I had a lovely experience yesterday, similar to what happened to my father when he became lost in Athens last year.
So, a friend and I were trying to find a local taverna to eat in. We were due to meet another friend…none of us knew the actual name of the taverna. We’re wondering around, figuring we’ll stumble across it sometime soon (when you’re in Greece, you adopt a laissez faire Greek way, ie: “Eh, we’ll find it soon enough, no rush.”)
Out comes an old lady: “Where are you looking to go?” she asks (my friend is fluent in Greek, so can understand, reply and translate for me).
We explain about the taverna with the man’s name.
“Pame Pame” (“Come, Come”)
she beckons. And off we wander down some narrow streets, following behind.
shouts a little girl with her mother. The old lady rubs her cheek and says ‘hi’ to her.
“I’m showing the foreign girls where to go and eat”
says the old lady (remember, this is all translated for me). And so the woman and her little girl enter into a discussion with the old lady about where this taverna with the man’s name might be.
an old man shouts a greeting to the old lady as we troop past his shop he’s sitting outside.
“Ela, I’m showing the foreign girls where to eat”
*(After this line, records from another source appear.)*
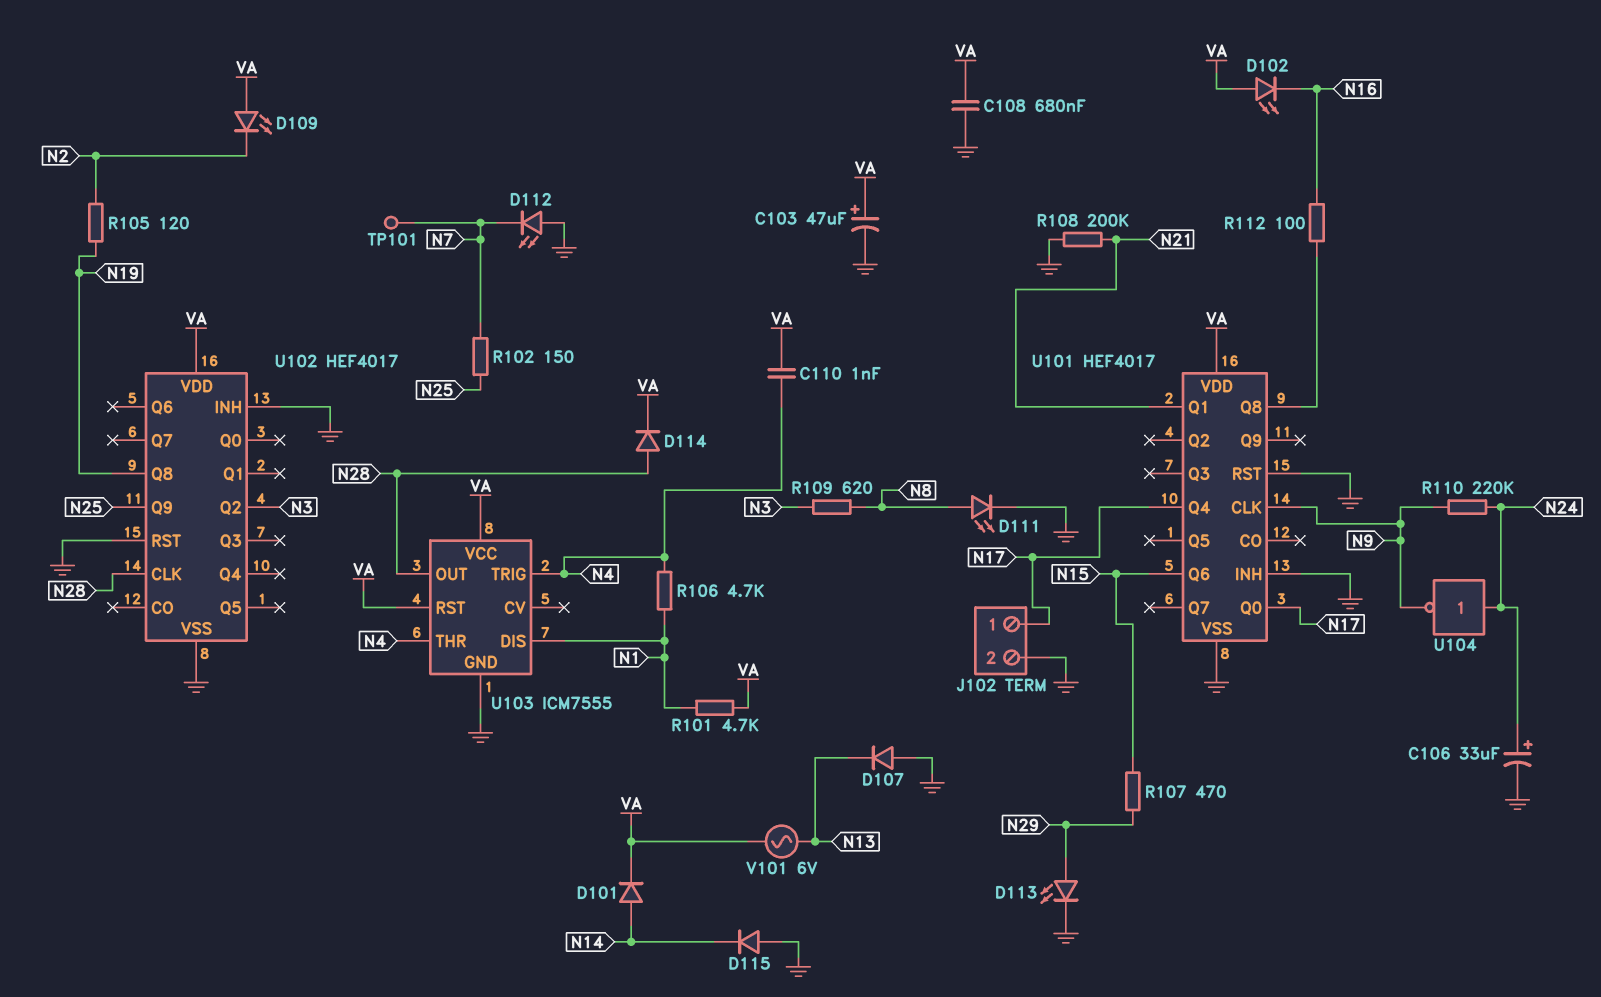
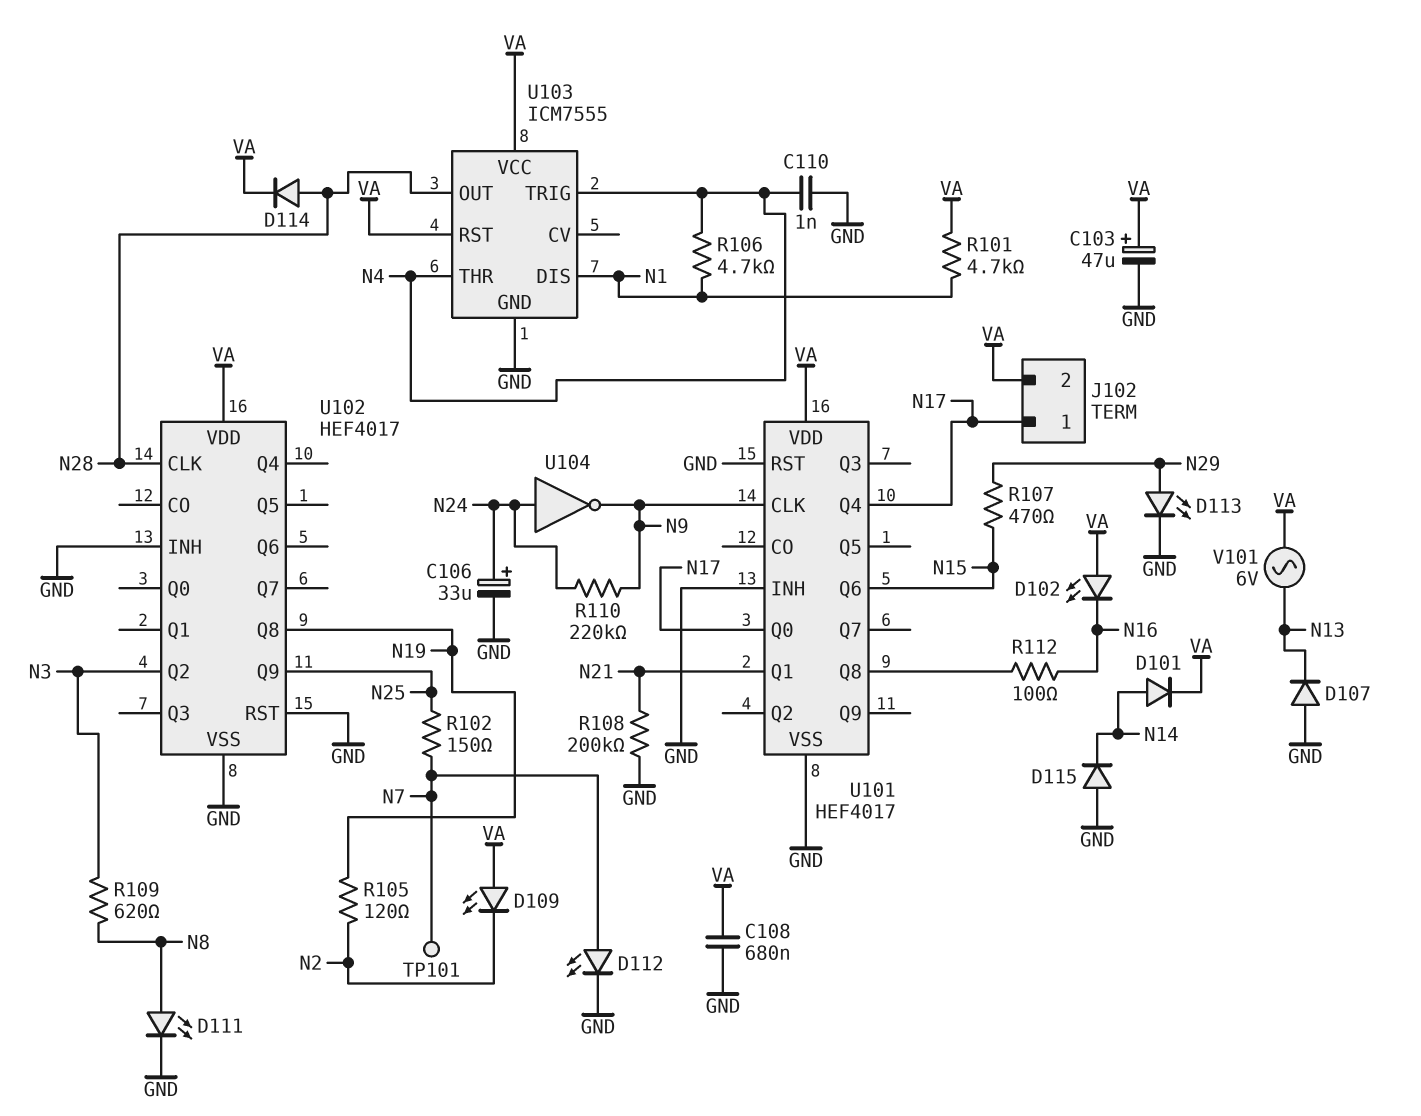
C110: 1nF (N4, VA) -> 1nF (GND, N4)
D112: LED (A GND, K N7) -> LED (A N7, K GND)
J102 pin 2: GND -> VA

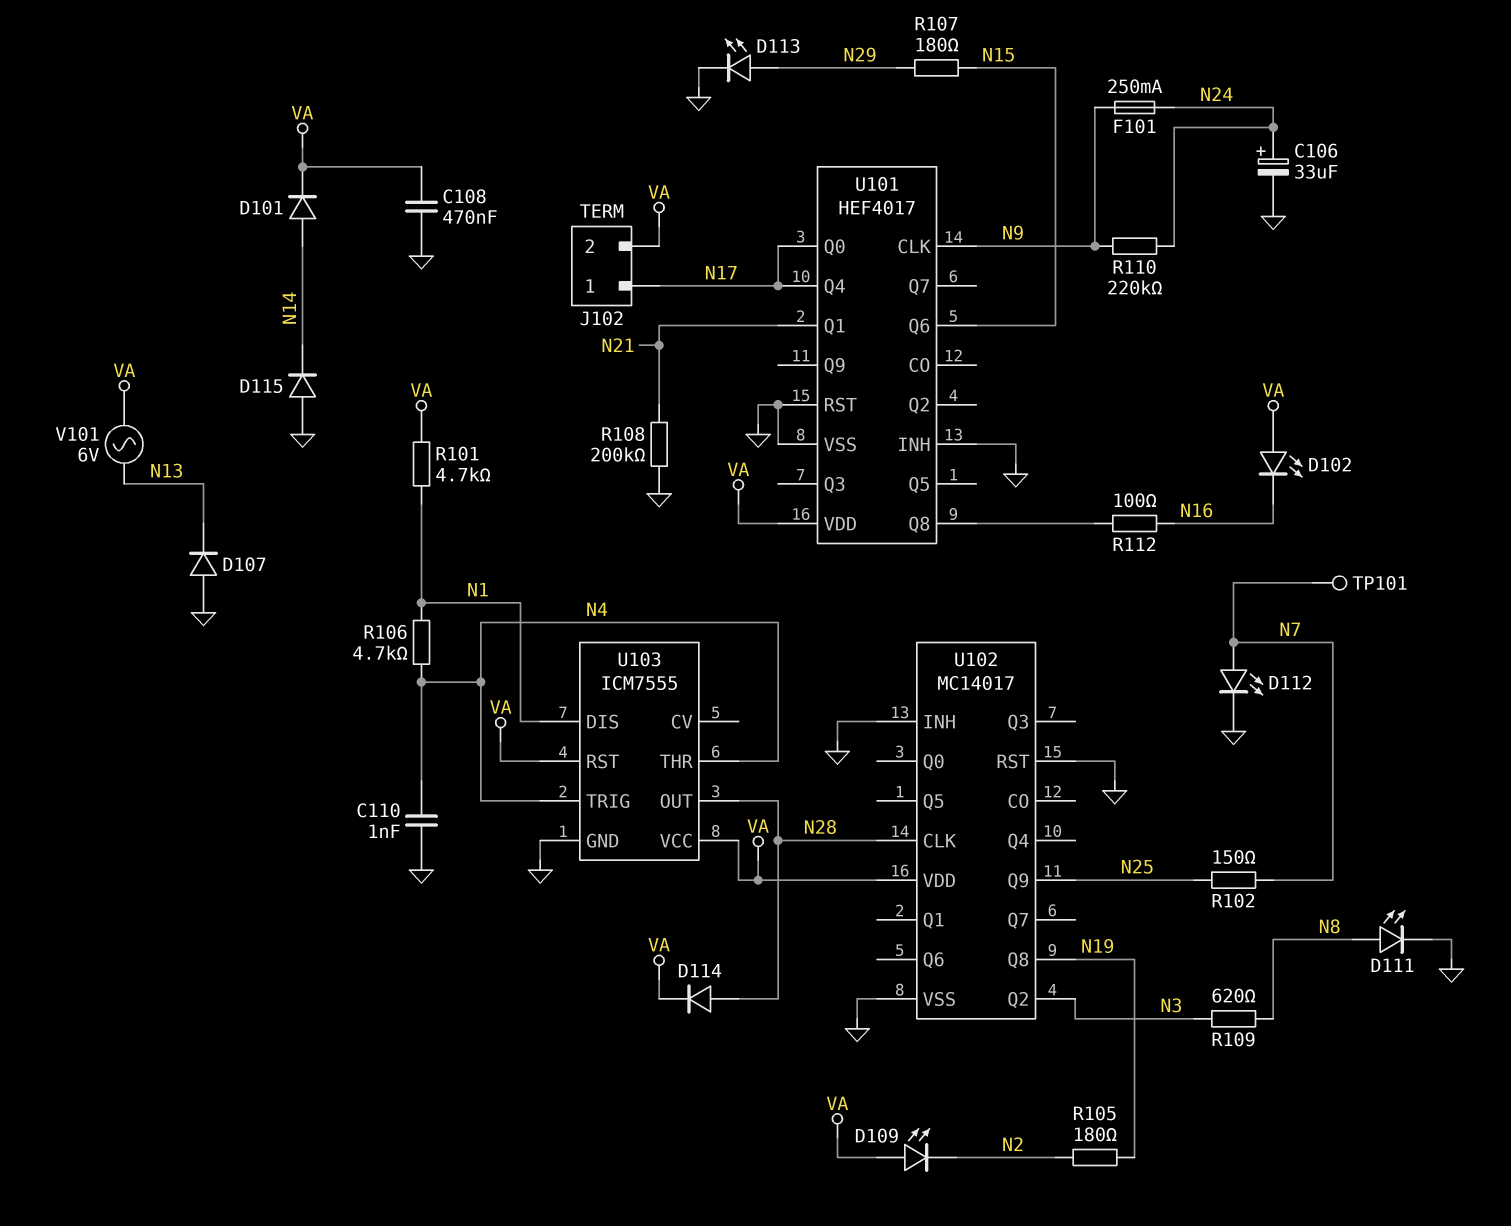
C103: 47uF (plus VA, minus GND) -> none
C108: 680nF (GND, VA) -> 470nF (GND, VA)
F101: none -> 250mA (N9, N24)
R105: 120 (N2, N19) -> 180 (N2, N19)
R107: 470 (N15, N29) -> 180 (N15, N29)
U102: HEF4017 -> MC14017
U104: NOT (in N24, out N9) -> none

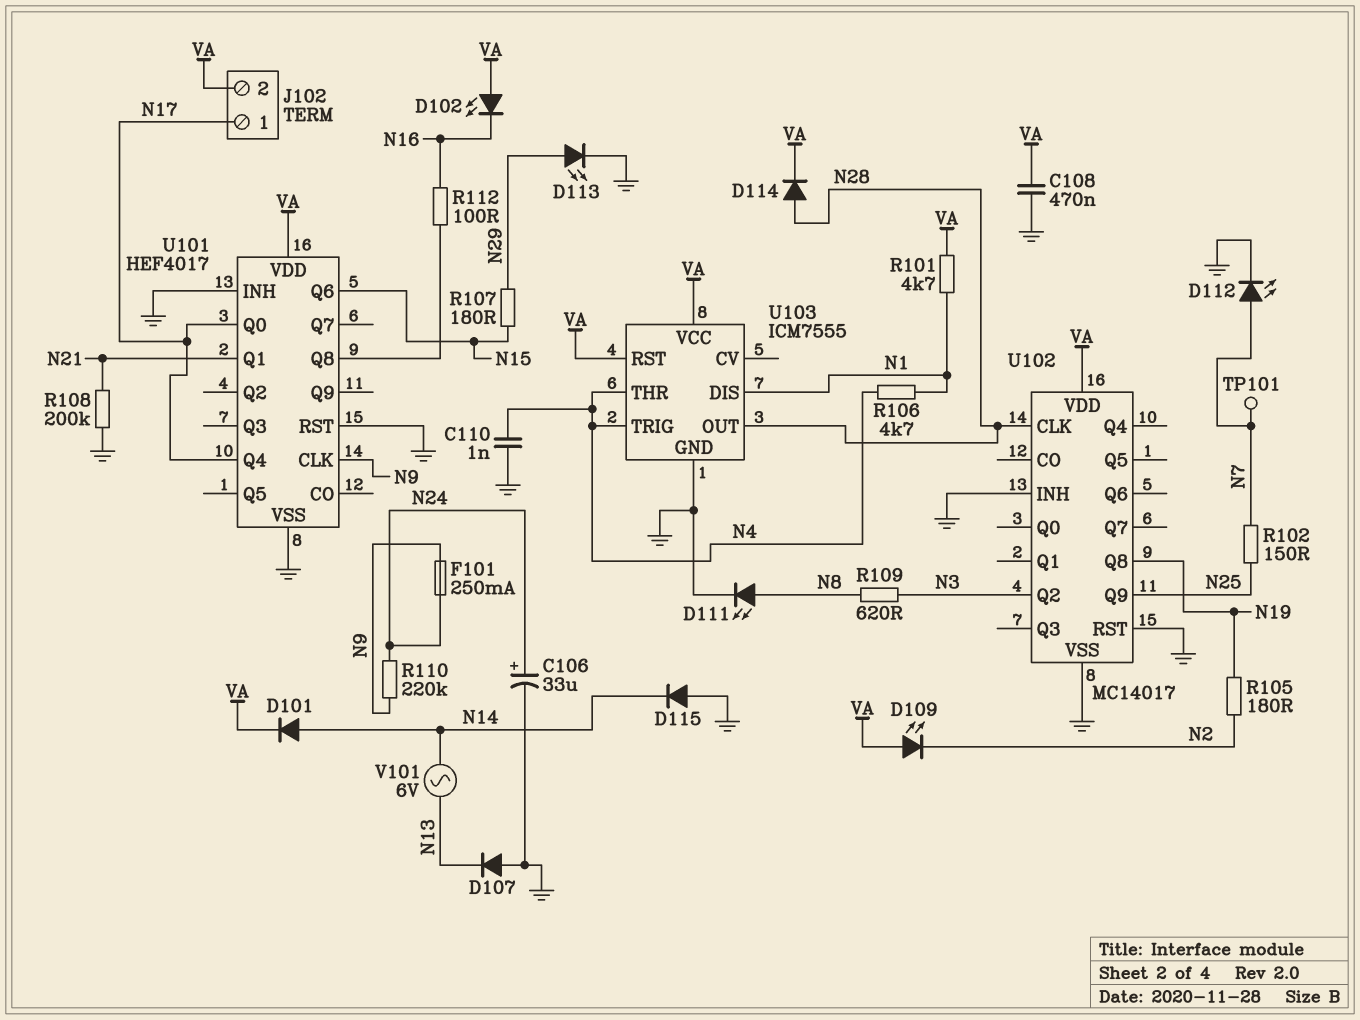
V101: AC 6V (N13, VA) -> AC 6V (N13, N14)

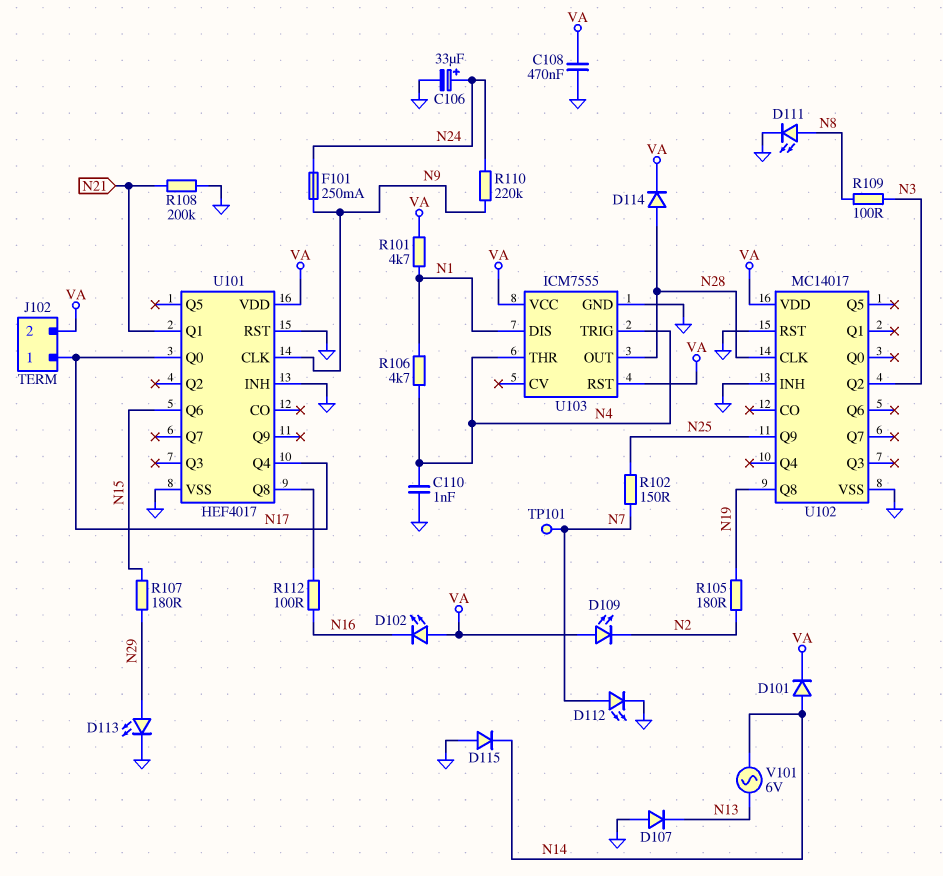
R109: 620 (N3, N8) -> 100 (N3, N8)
repeats the old lady, the other woman and her daughter nodding sagely. We all stop and enter a discussion with the old man.
Eventually we find the tavera – it wasn’t far. But as we troop up the road to it, we’ve accumilated about four or five people along the way, all trying to ‘help the foreign girlswhere to eat.’
It really felt like the Pied Piper – but a nicer version of it. That’s the thing in Greece: people can either be incredibly friendly and go out of their way, or extremely rude, like the time when a different Greek woman bashed me on the head with her umbrella in order to get my taxi.